A trombonist and arranger best remembered for stints in support of
Chico Hamilton and
Duke Ellington, Jimmy Cheatham was also a jazz educator and bandleader, with wife
Jeannie helming
the Sweet Baby Blues Band for close to half a century. Born in Birmingham, AL, on June 18, 1924, Cheatham was in his late teens when his family relocated to Buffalo, NY. From 1942 to 1946 he served in the U.S. Army, playing in a military band that also featured saxophonist
Lester Young and drummer
Papa Jo Jones (later replaced by drummer
Hamilton, inaugurating a collaboration that continued off and on for several decades). Upon receiving his service discharge, Cheatham studied at the New York Conservatory of Music, followed by a three-year stint at Hollywood's Westlake College of Music.

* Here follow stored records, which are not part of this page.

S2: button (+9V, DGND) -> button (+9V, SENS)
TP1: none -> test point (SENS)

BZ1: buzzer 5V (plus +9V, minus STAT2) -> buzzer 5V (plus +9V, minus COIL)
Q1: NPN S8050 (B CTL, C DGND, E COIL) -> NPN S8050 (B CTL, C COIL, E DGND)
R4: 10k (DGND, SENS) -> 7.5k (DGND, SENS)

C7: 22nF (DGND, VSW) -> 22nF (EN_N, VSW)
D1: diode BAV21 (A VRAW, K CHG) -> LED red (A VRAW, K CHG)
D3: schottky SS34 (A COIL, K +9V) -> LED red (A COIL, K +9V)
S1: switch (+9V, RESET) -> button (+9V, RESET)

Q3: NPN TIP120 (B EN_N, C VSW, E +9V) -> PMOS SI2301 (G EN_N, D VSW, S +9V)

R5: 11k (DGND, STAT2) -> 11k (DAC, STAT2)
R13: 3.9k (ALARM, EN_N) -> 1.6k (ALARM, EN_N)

A favored pupil of famed arranger
Russell Garcia, he later played in bands led by
Gerald Wilson and
Benny Carter before returning to Buffalo in 1955 and signing on with saxophonist
Bull Moose Jackson. There Cheatham met singer/pianist
Jeannie Evans in 1956, and the couple married three years later, in the interim launching their long-running
Sweet Baby Blues Band, which proudly upheld the traditions of classic Kansas City-style jazz and blues.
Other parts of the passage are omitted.